The problem with this is that it treats all trust relationships as having equal weight, no matter how far they are from the original person (in this case, Alice). Imagine the case where Alice trusts Bob with Talice,bob = 1, Bob trusts Charlie Tbob,charlie = 1. This formula gives Talice,charlie = 1 which would probably not reflect most people's intuitive grasp of trust. If in addition, Charlie trusts Dave with Tcharlie,dave = 1 then we get Talice,dave = 1 which seems even more unlikely.

What's needed is a way to decay trust the further apart people are.

One way to to this is for each person to have their own damping factor the encodes how much they trust another person's trust. So Alice might trust other people's recommendations with factor Dalice (in the range [0,1]). The formula would be updated to have

Talice,charlie = Dalice * Talice,bob * Tbob,charlie

Talice,dave = Dalice * Talice,charlie = Dalice * Talice,bob * Dbob * Tbob,charlie * Tcharlie,dave

But that's still essentially linear. I think trust looks more like an inverse square law so that distance is explicitly encoded. With that

Talice,charlie = Dalice * Talice,bob * Tbob,charlie / 1^2

Talice,dave = Dalice * Talice,charlie / 2^2 = Dalice * Talice,bob * Dbob * Tbob,charlie * Tcharlie,dave / 4

This seems to fit better intuition because trust of distant people drops away very rapidly. Now, since this is only a hypothesis it would be interesting to measure the reach of messages passing inside a social network to look at the actual 'pass it on' rates to see if they match intuition.

Anyone out there got lots of social network data I could analyze? Perhaps there's a Facebook application developer who's tracked enough invite/install data that this could be verified.

Saturday, December 01, 2007

Double-checking Dawkins

I've been reading through Richard Dawkins' books and am currently half way through The Blind Watchmaker (2006 paperback edition) and on page 119 he writes:

In my computer's ROM, location numbers 64489, 64490 and 64491, taken together, contain a particular pattern of contents---1s and 0s which---when interpreted as instructions, result in the computer's little loudspeaker uttering a blip sound. This bit pattern is 10101101 00110000 11000000.

Of course, this piqued my curiosity. Did Dawkins just make that up, or is this really the contents of a specific bit of memory on a specific computer?

The book was first published in 1986, so I just had to figure out what it was. Starting with the instructions and converting to hex we have AD 30 C0. Now, considering the main processors around at the time there are three possible interpretations of these three bytes:

Z-80/8080 XOR L ; JR NC C0

6502: LDA C030

6809: JSR 30C0

The first didn't look at all plausible, but both the other two do. The 6809 looks like it could be calling a sub-routine at location 30C0 and the 6502 would work if C030 were actually memory-mapped I/O and a read was necessary to cause the blip.

I couldn't find any machine with a meaningful interpretation of the 30C0 location on a 6809 machine, but 6502 turned out to be a different story.

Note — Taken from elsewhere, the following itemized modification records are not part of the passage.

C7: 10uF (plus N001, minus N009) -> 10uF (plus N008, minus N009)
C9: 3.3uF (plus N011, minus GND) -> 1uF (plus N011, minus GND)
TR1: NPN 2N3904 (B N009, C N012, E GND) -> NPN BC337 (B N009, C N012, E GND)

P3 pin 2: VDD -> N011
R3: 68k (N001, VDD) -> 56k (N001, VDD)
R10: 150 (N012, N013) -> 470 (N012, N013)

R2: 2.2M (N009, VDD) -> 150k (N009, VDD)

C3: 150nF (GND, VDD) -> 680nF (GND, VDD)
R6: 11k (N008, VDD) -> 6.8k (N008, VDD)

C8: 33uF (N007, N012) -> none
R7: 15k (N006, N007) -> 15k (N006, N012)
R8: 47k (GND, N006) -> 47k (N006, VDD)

On an Apple ][ memory in the range C000-C0FF is mapped to various bits of I/O:

The memory space on the Apple II between $C000 and $CFFF was assigned to handle input and output. From $C000 to $C0FF the space was reserved for various soft-switches used to control the display, and various built-in I/O devices, such as the keyboard, paddles, annunciators, and the cassette port.

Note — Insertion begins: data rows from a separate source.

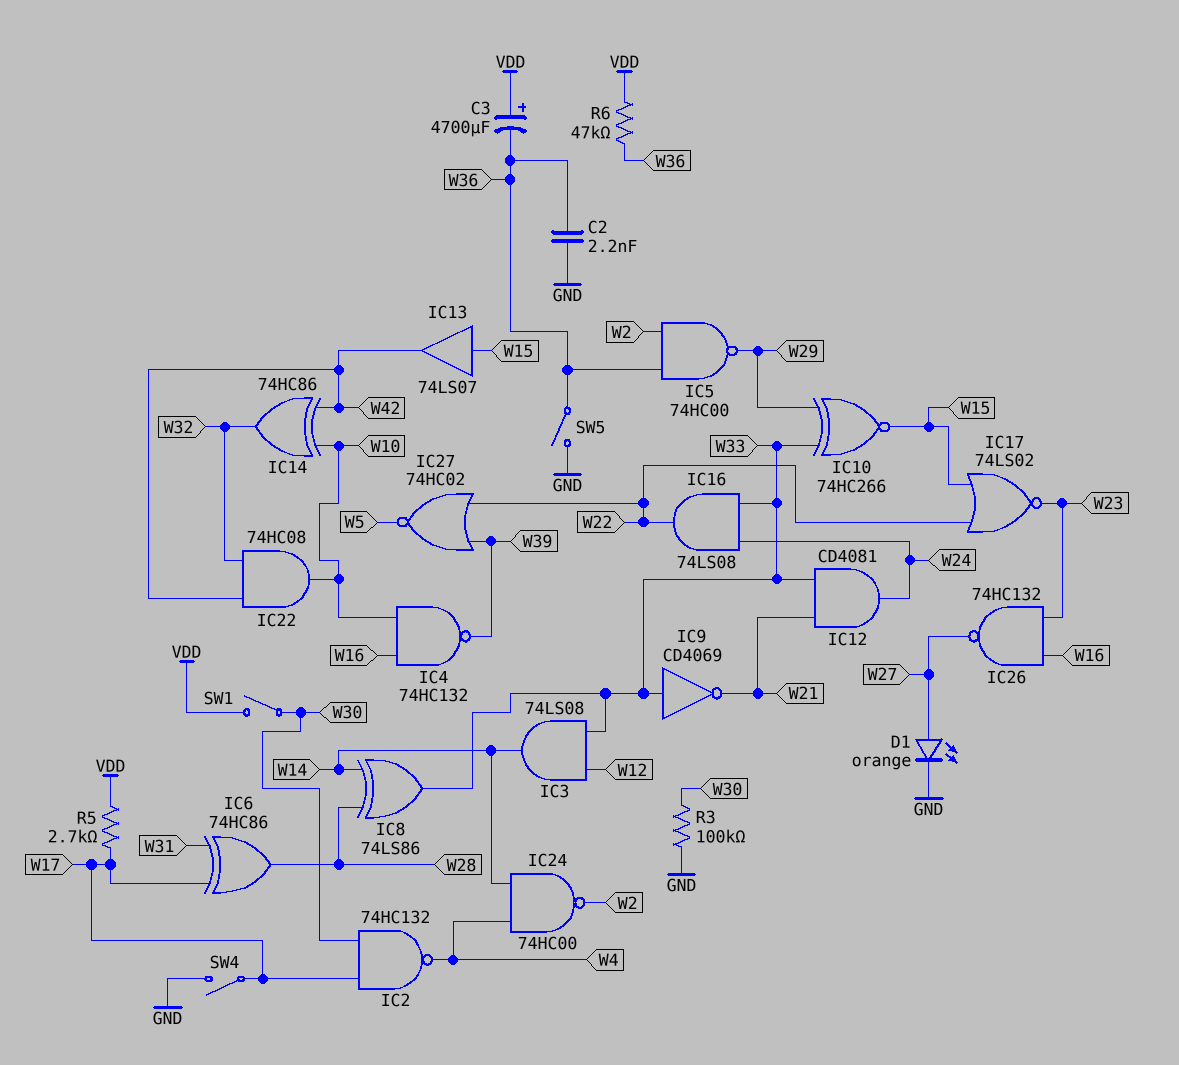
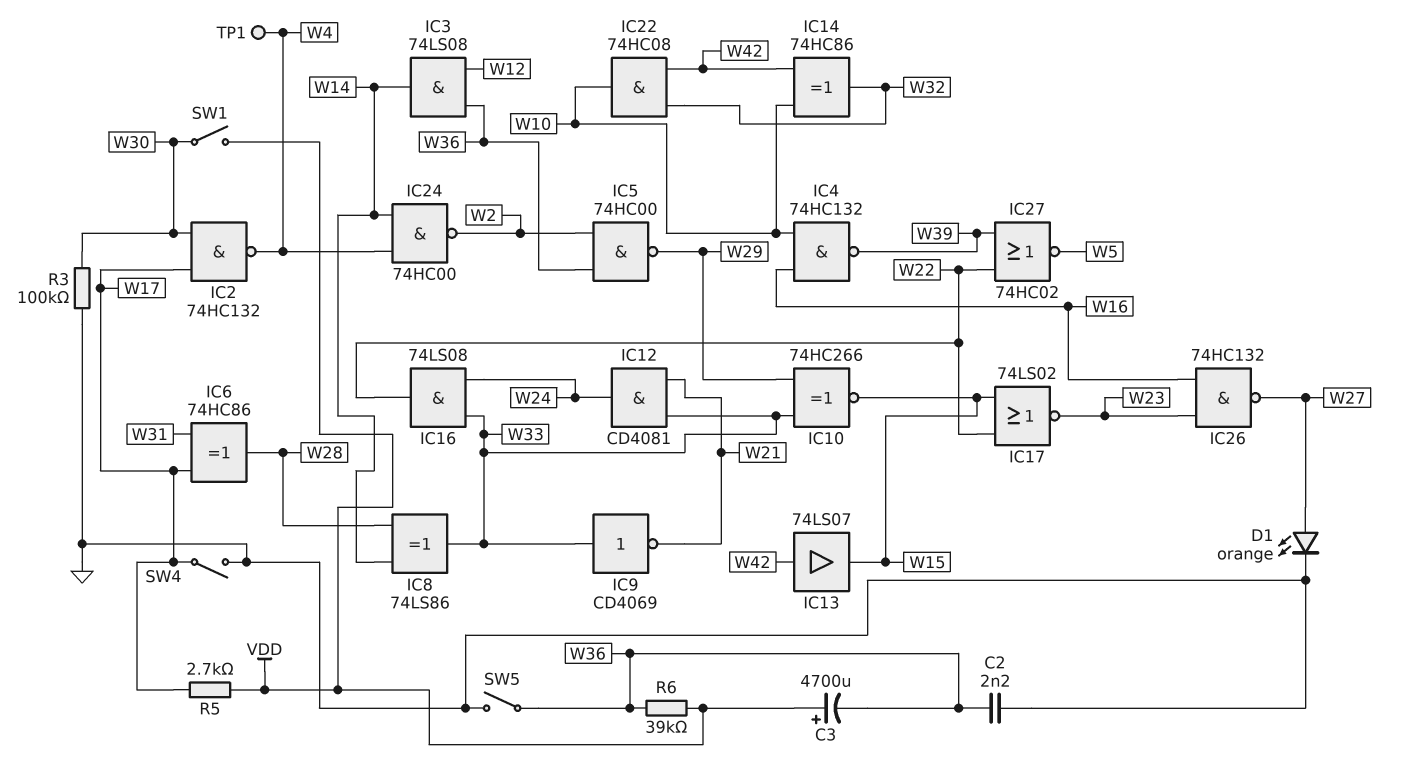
IC3: AND 74LS08 (in W12, in W33, out W14) -> AND 74LS08 (in W12, in W36, out W14)
IC13: buffer 74LS07 (in W15, out W42) -> buffer 74LS07 (in W42, out W15)
R6: 47k (VDD, W36) -> 39k (VDD, W36)
TP1: none -> test point (W4)

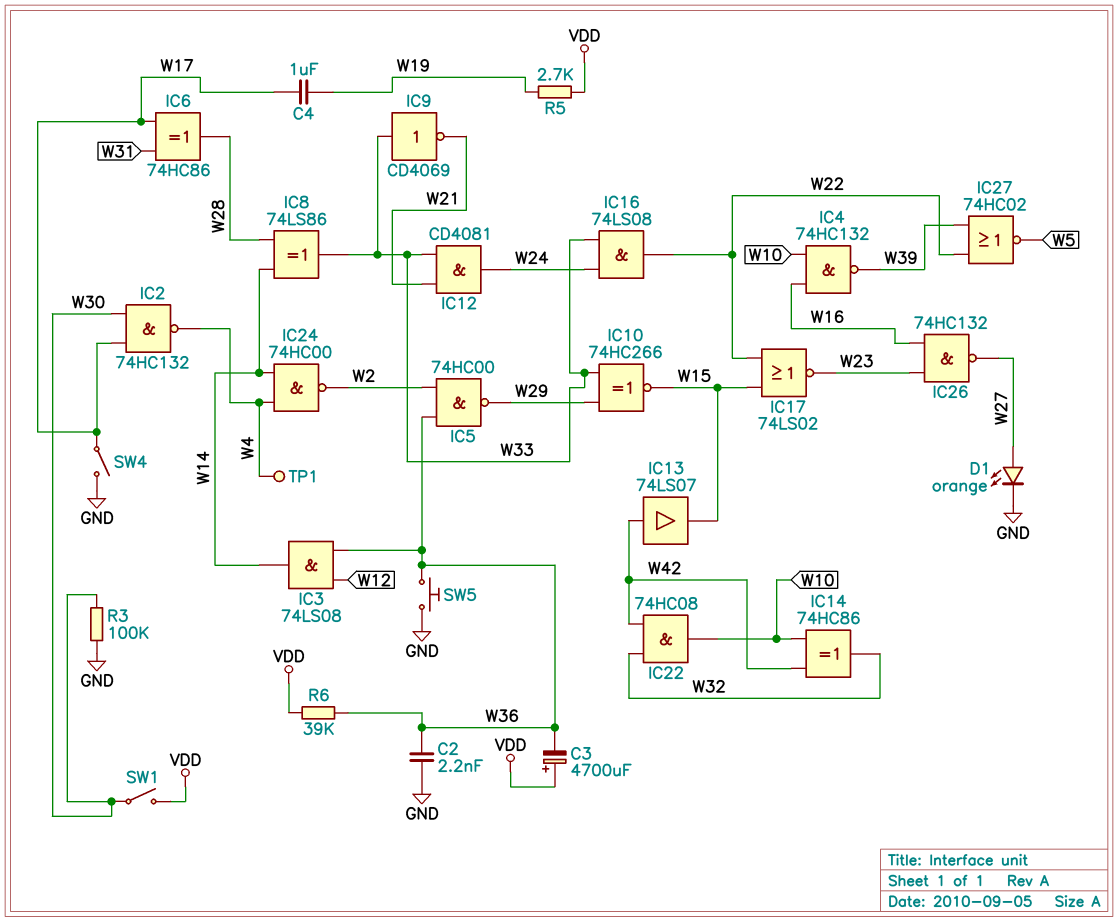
C4: none -> 1uF (W17, W19)
R5: 2.7k (VDD, W17) -> 2.7k (VDD, W19)
SW5: switch (GND, W36) -> button (GND, W36)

Poking around further I discovered that a read from C030 (known as SPKR) will blip the speaker on an Apple ][. So Dawkins is telling the truth and he's using an Apple ][.

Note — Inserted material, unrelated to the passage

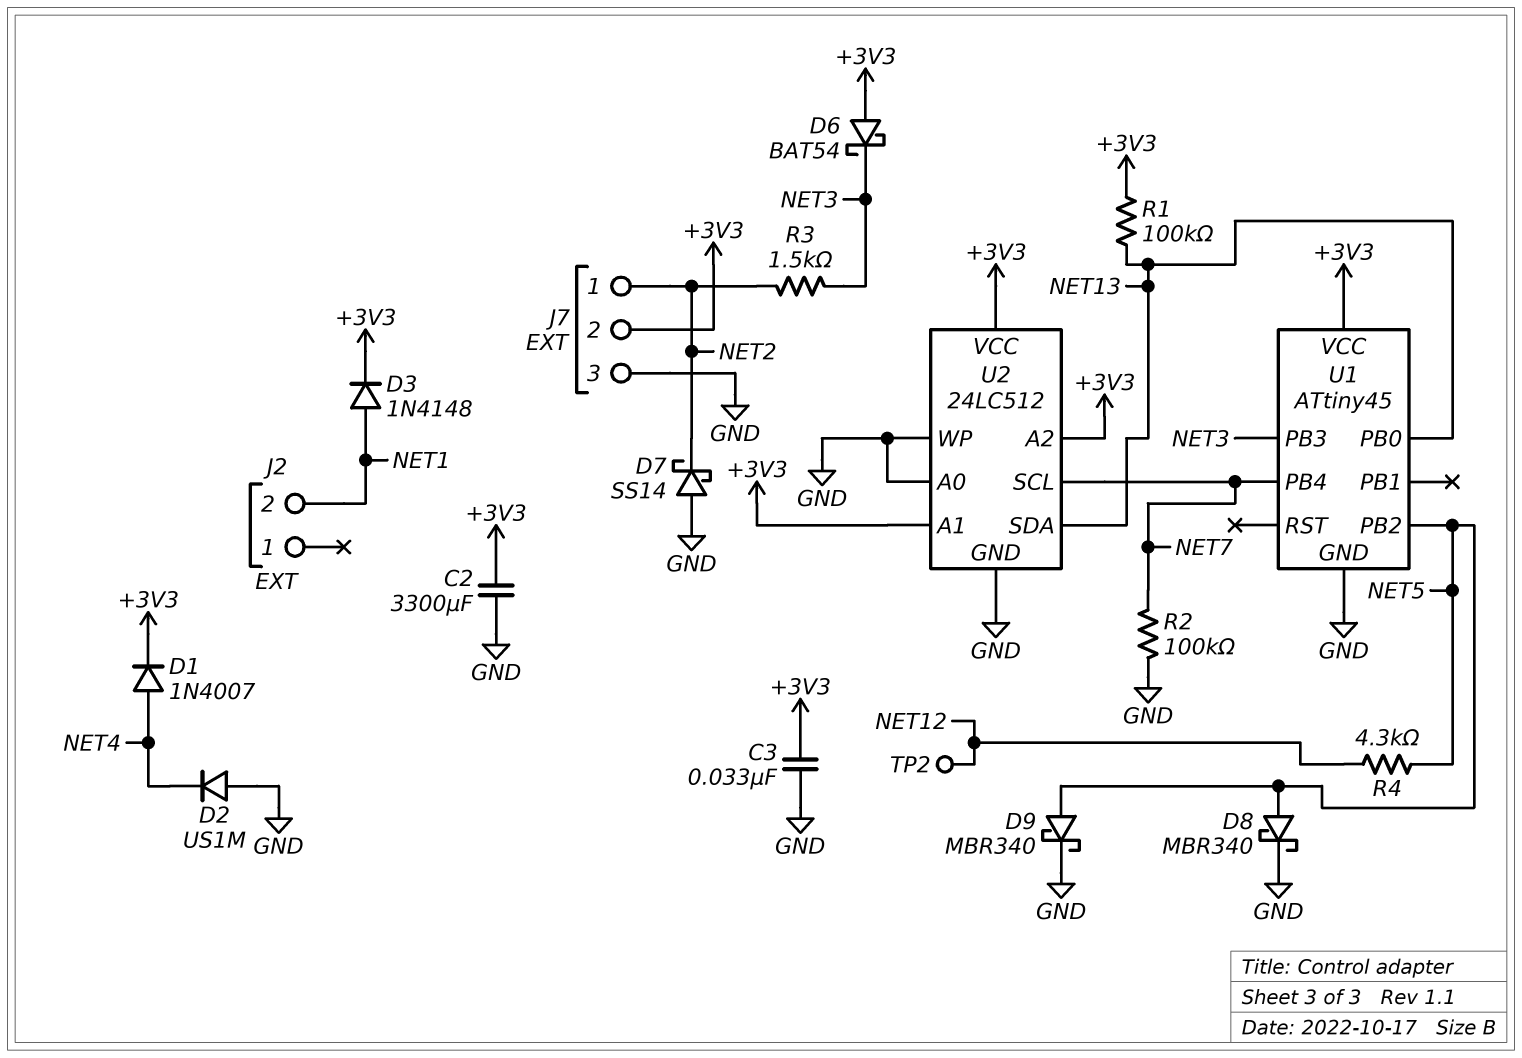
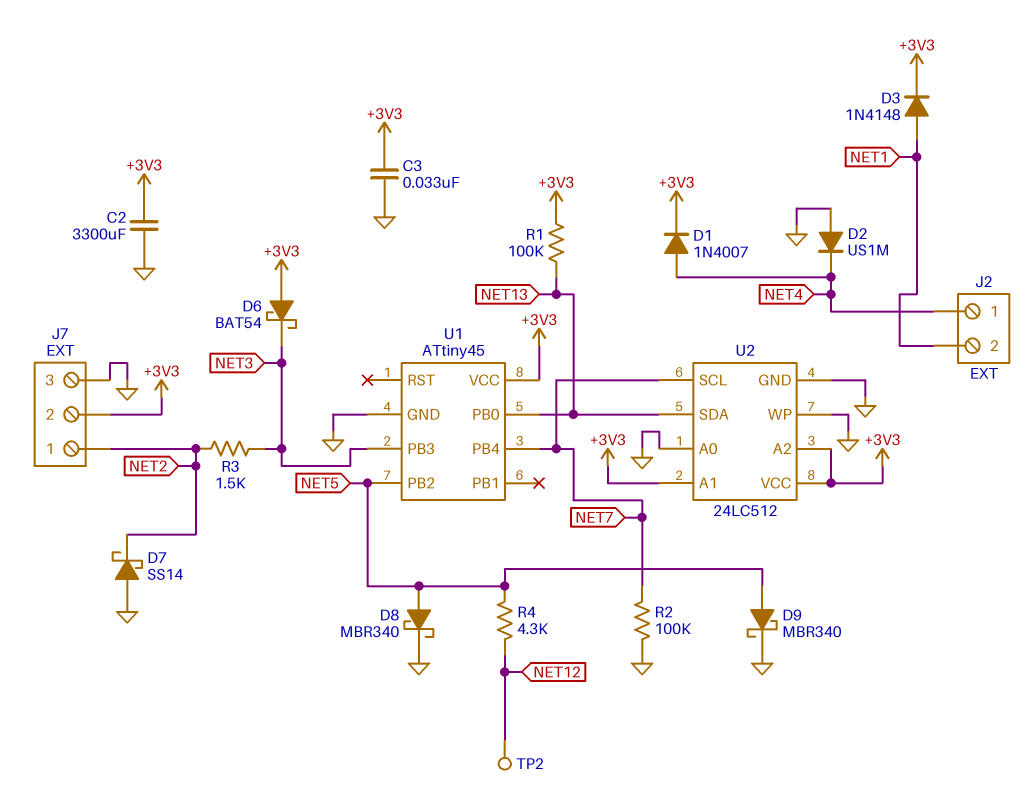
J2 pin 1: none -> NET4

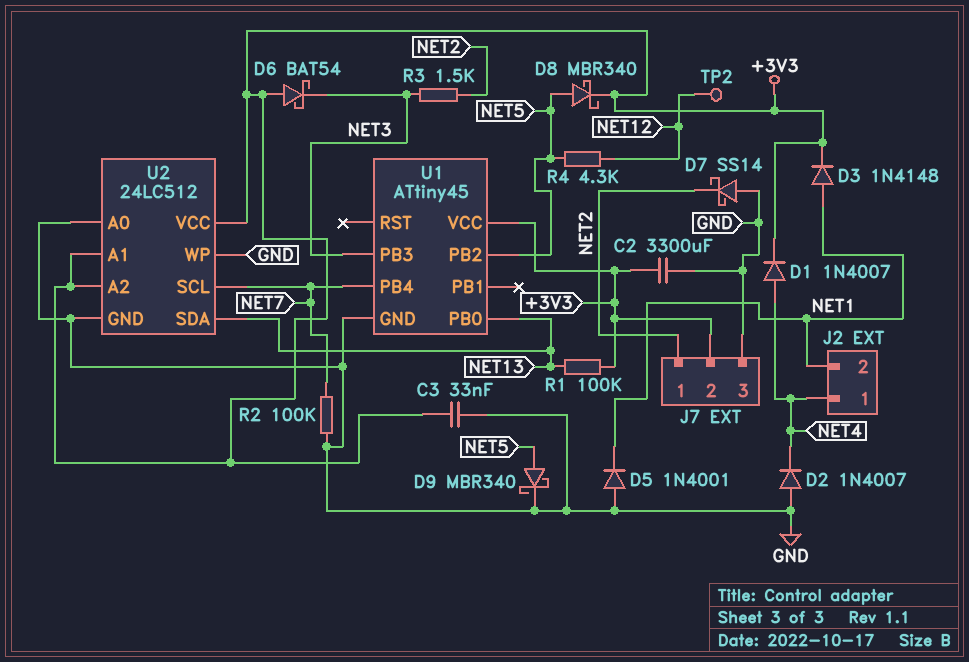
D2: diode US1M (A GND, K NET4) -> diode 1N4007 (A GND, K NET4)
D5: none -> diode 1N4001 (A GND, K NET1)
D8: schottky MBR340 (A NET5, K GND) -> schottky MBR340 (A NET5, K +3V3)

So returning to the memory locations what program is he talking about? The three memory locations are FBE9, FBEA and FBEB. That turns out to be inside the Monitor ROM on an Apple ][ (the stuff that Woz wrote) and happily a complete ROM listing was provided with the Apple ][.

So looking in a scanned Apple ][ manual we find that those locations are inside the BELL2 routine. Specifically on page 163 of the manual we find the following:

FBE6: 20 A8 FC 598 JSR WAIT 1 KHZ FOR .1 SEC
FBE9: AD 30 C0 599 LDA SPKR
FBEC: 88 600 DEY
FBEF: 60 602 RTS2B RTS

The line in bold is exactly the code that Dawkins is referrring to.

So, while writing this famous text on evolution, Dawkins had time to poke around inside the Apple ][ ROM and write about it in his book.